Tom Stoppard's Arcadia is a lively meditation on the importance of "wanting to know" how the world operates - from carnal to artistic pleasures.

The British playwright is famous for creating plays of intellectual vigor, and Arcadia, now off-Broadway at the West End Theater, is a philosophical romp through time. The Bedlam company has tackled its latest revival, but unlike previous incarnations, with disappointing results.

Stoppard debuted Arcadia in London in 1993. It grapples with a host of serious subjects - from Newtonian law to metaphysics to architectural landscaping. And it takes place in two eras, at Sidley Park, a stately English home in 1809-1812, and the present, which means the 1990s. It posited the Age of Reason and later, the dangerous effects of romanticism.

And in both eras, it addresses how gifted women are often sidelined or dismissed by smug, arrogant men who long for fame, but deliver only rants and pontifications.

Arcadia opens in 1809 with Septimus, a tutor (Shaun Taylor-Corbett,) and his pupil, 13-year-old Thomasina (Caroline Grogan) discussing her math equations. Turns out, the teenager has created algorithms centuries ahead of her time. She doesn't have the technology - or enough paper - to prove her theory, but it's there. Lady Croom (Lisa Birnbaum), her mother, is upset that landscape architect Mr. Noakes (Jamie Smithson) wants to turn her carefully structured gardens into wild acreage. And poet Ezra Chater (Randolph Curtis Rand), a guest, is obsessed with his wife's infidelities.

As one group of characters exits, 20th-century characters who live to interpret the past emerge. Hannah Jarvis (Zuzanna Szadkowski) and writing don Bernard Nightingale (Elan Zafir) are in a heated academic debate over whether Lord Byron stayed at Sidley Park and if he was responsible for Chater's death.
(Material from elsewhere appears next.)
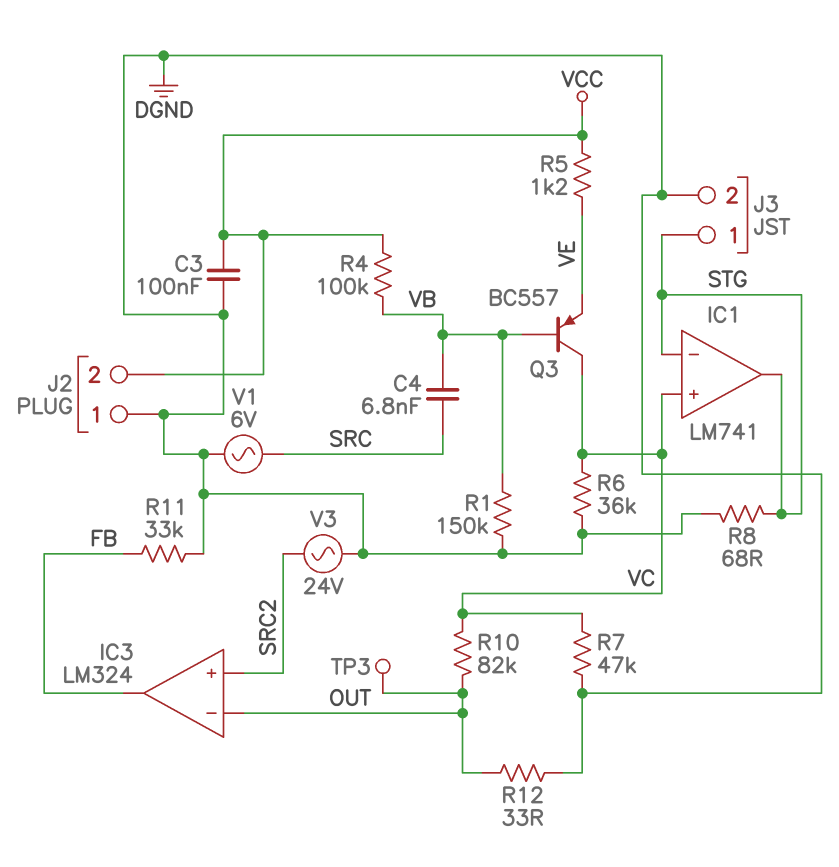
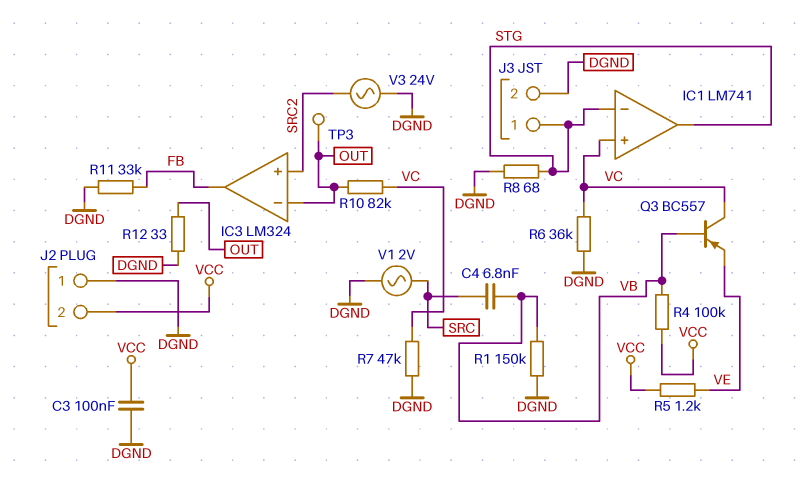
V1: AC 6V (DGND, SRC) -> AC 2V (DGND, SRC)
Of course, the latter is all supposition posited by Nightingale, who is more interested in his 15 minutes of fame than literary accuracy. Jarvis, a garden historian, is committed to proof and truth. Together, they demonstrate the limits of scholarship and the limitless hunger of those who pursue the past.

But what's really unnerving, given such intense topics, is how uneven and odd the production becomes. Even if audiences don't follow all the theorems - which are admittedly complex - there is real drama afoot.  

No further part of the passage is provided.